Na cidade de Pacaraima, localizada na fronteira entre Brasil e Venezuela, cerca de 30 famílias venezuelanas vivem em acampamentos improvisados às margens da BR-174. A situação reflete o aumento no fluxo migratório e a dificuldade de acolhimento dos imigrantes no estado de Roraima.
Segundo dados da prefeitura local, aproximadamente 1,5 mil venezuelanos estão em situação de rua na cidade, o que representa cerca de 22% da população, estimada em 15 mil habitantes. Embora exista um abrigo público, este é destinado exclusivamente a imigrantes indígenas. Para atender os demais refugiados, o governo federal, por meio da Força Tarefa Logística Humanitária, está implementando o abrigo BV8, com capacidade para 500 pessoas.
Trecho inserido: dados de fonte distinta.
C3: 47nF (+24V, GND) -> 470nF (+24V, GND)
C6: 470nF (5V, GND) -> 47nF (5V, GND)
Condições de vida e relatos
As famílias vivem em estruturas montadas com lonas, madeiras e papelões, cobertas por plásticos para proteção contra as chuvas frequentes na região. As temperaturas podem chegar a 16ºC durante a madrugada, agravando as condições de vulnerabilidade. Entre os refugiados, está Angélia Aguilera, de 18 anos, que reside no local com seu marido e filho de um ano há aproximadamente um mês. Eles deixaram Maturin, na Venezuela, devido à crise econômica e à escassez de alimentos e medicamentos.
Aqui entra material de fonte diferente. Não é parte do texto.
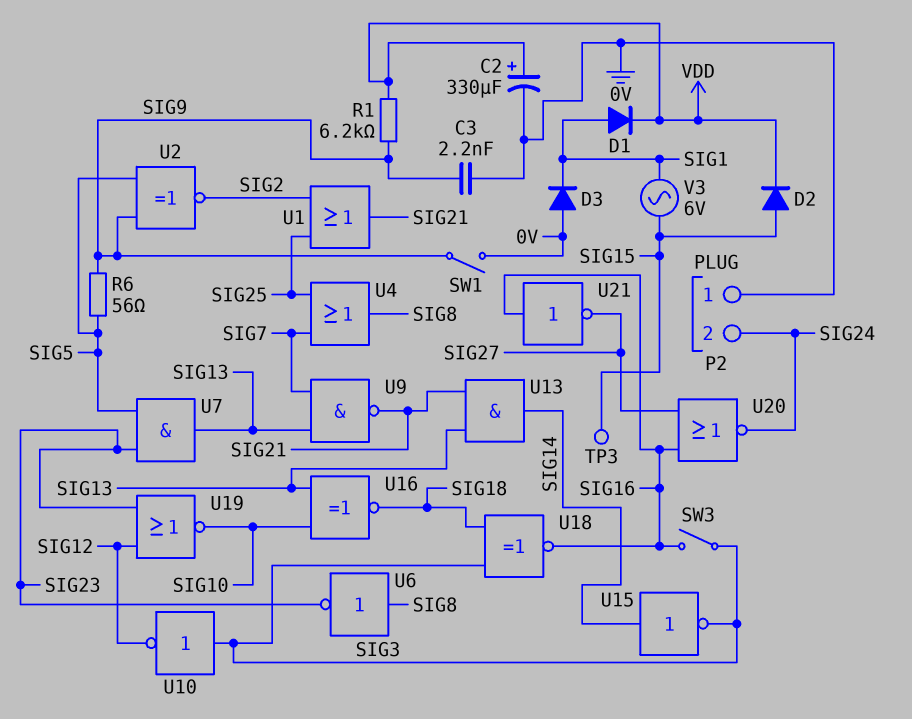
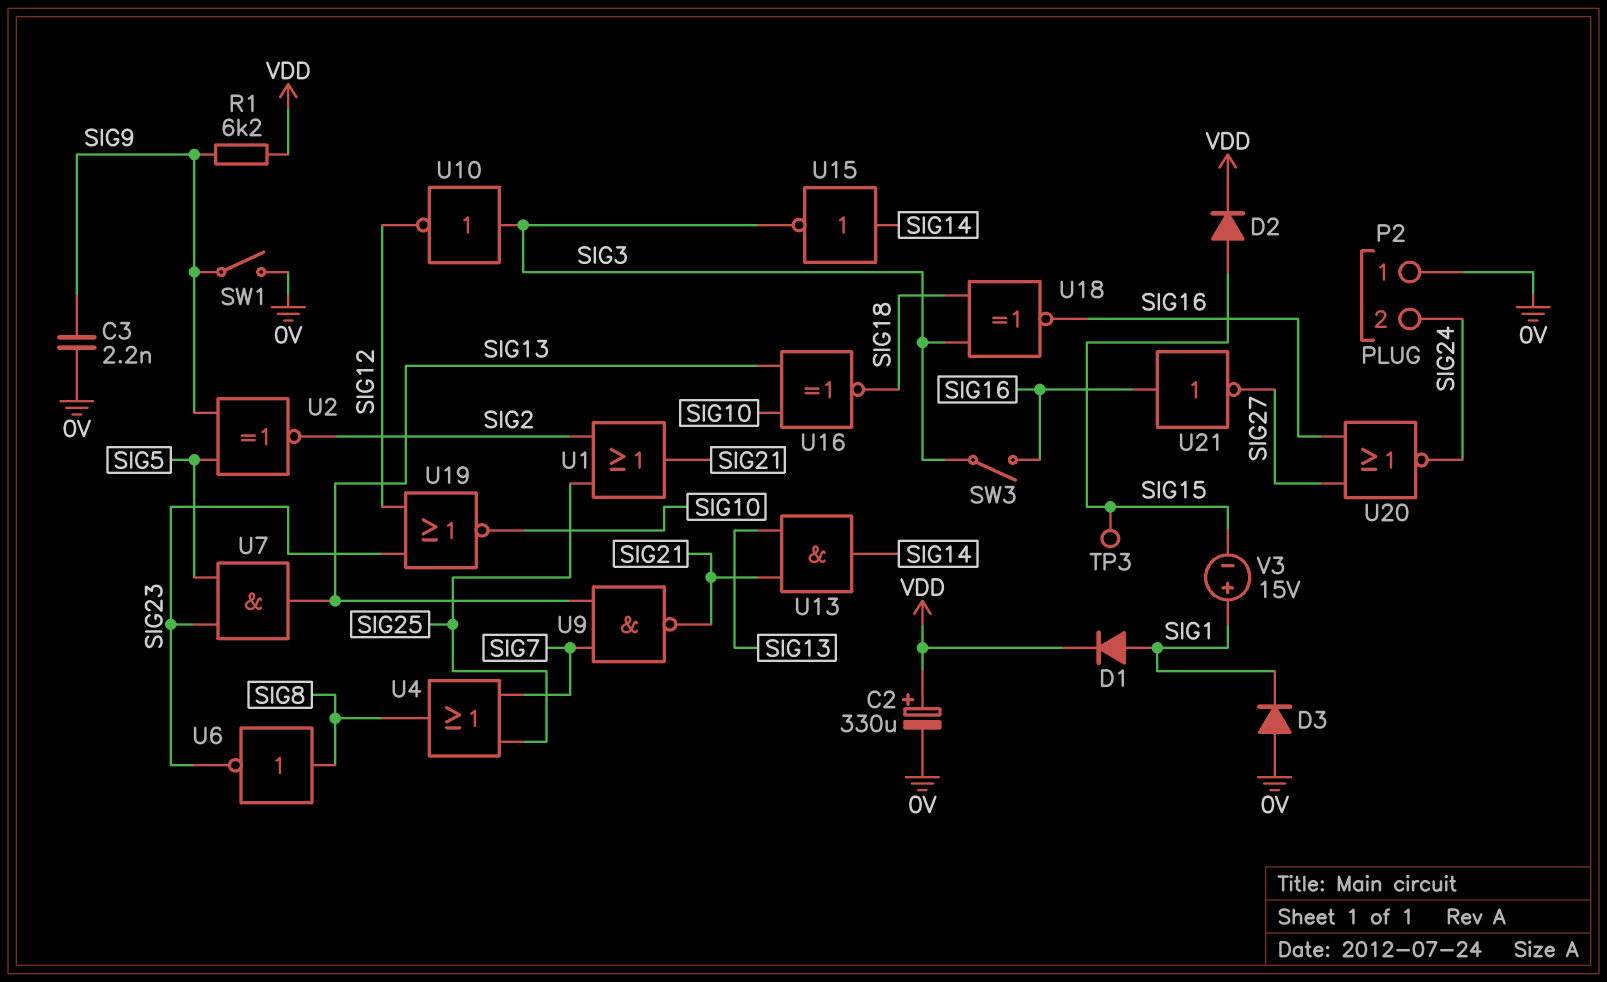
R6: 56 (SIG5, SIG9) -> none
V3: AC 6V (SIG1, SIG15) -> 15V (plus SIG1, minus SIG15)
Outro relato é o de Luiz Sereño, de 20 anos, que trabalha lavando carros em Pacaraima e demonstra gratidão ao Brasil, país que o acolheu. Ele mantém a esperança de melhores condições e envia recursos para sua filha que ficou na Venezuela. No entanto, a realidade cotidiana inclui dificuldades para acesso à higiene e alimentação, com muitos dependentes de doações e improvisando fogões em latas.
Contexto migratório e ações governamentais
Dados da Polícia Federal indicam que, somente no primeiro semestre deste ano, mais de 16 mil venezuelanos solicitaram refúgio em Roraima, número 20% superior ao total registrado em 2017. Estima-se que 128 mil venezuelanos tenham ingressado no país pela fronteira de Pacaraima nos últimos 18 meses, com parte retornando ao país de origem ou se deslocando para outras regiões do Brasil.
O estado conta atualmente com dez abrigos públicos que acomodam cerca de 4,6 mil pessoas. Paralelamente, o processo de interiorização, conduzido pela Força Aérea Brasileira, já transferiu mais de 800 imigrantes para outras capitais brasileiras, visando a descentralização do atendimento e a redução da pressão sobre Roraima.